From a macro perspective, silver continues to ride on gold’s re-rating story. With the markets expecting further rate cuts into 2026, resilient central-bank demand for gold, and concerns around the Federal Reserve’s independence are all supportive for precious metals. Historically, when gold enters a sustained easing-cycle rally, silver tends to outperform due to its higher beta. Importantly, in this instance, silver’s rapid rise is positively affecting bullish sentiment toward gold.
The core difference between this rally and past episodes is the supply side, Valecha said. “Physical markets remain extremely tight. London lease rates are elevated near 6 per cent, Shanghai inventories have dropped to decade lows, and backwardation signals immediate scarcity. At the same time, industrial demand linked to solar, electrification, data centres, and AI infrastructure is accelerating, reinforcing silver’s dual role as both a monetary and industrial metal,” he added.

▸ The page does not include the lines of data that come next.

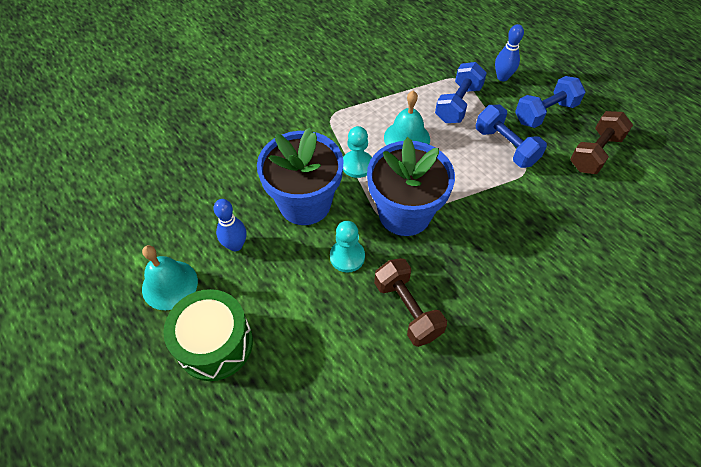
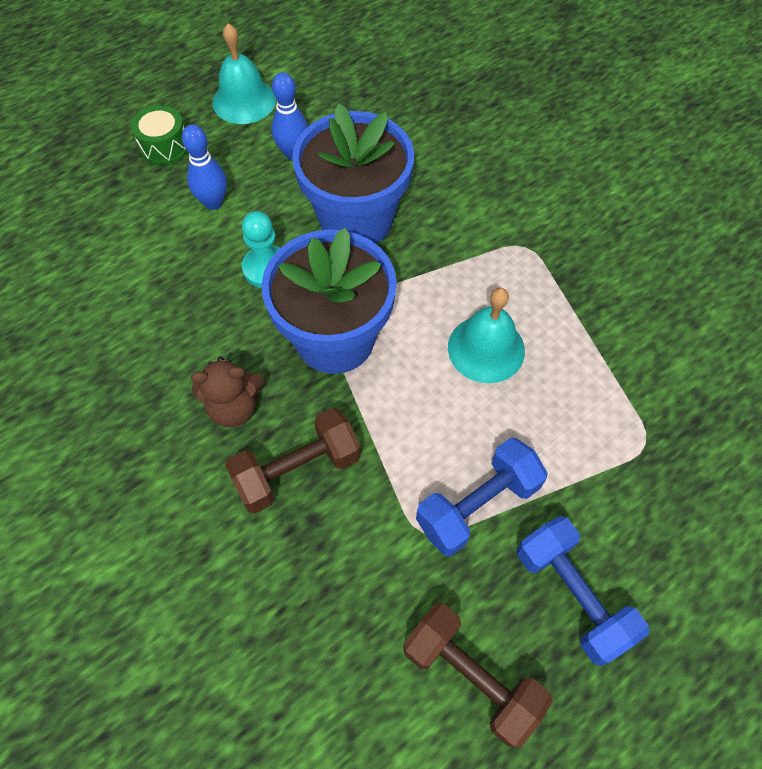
camera: 90 degrees right, 5 degrees up
(215, 344) = (164, 146): green drum -> green drum, size x0.57
(357, 165) = (426, 280): turquoise pawn -> none
(407, 309) = (179, 334): brown dumbbell -> brown dumbbell (297, 470)
(458, 104) = (576, 435): blue dumbbell -> none
(461, 268) = (234, 407): none -> brown teddy bear
(502, 77) = (663, 526): blue bowling pin -> blue bowling pin (213, 202)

That said, the current rally might be running hot. Momentum indicators such as the RSI are firmly in overbought territory, and silver is trading well above long-term trend levels. “Historically, moves of this degree tend to be followed by sharp, short-term corrections. Volatility is likely to persist, with pullbacks driven by profit-taking or brief periods when gold lags behind,” Valecha said.
Even so, near-term extensions toward $70–75/oz are quite possible as physical tightness persists and gold resumes a stronger upward leg. Although this rally is not expected to continue indefinetly, the core fundamentals supporting Silver’s uptrend remain very much intact, including tight supply, favorable macro conditions, and broadening commodity participation. Silver’s path higher is unlikely to be smooth, but the structural bull case has not faded yet, analysts say.
However, the bullish case is not without risks. “A sharp slowdown in AI-related investment — potentially triggered by a correction in stretched valuations — could soften demand for chips and data-centre infrastructure while weighing on broader risk sentiment. Relative valuation also warrants attention,” Hansen said.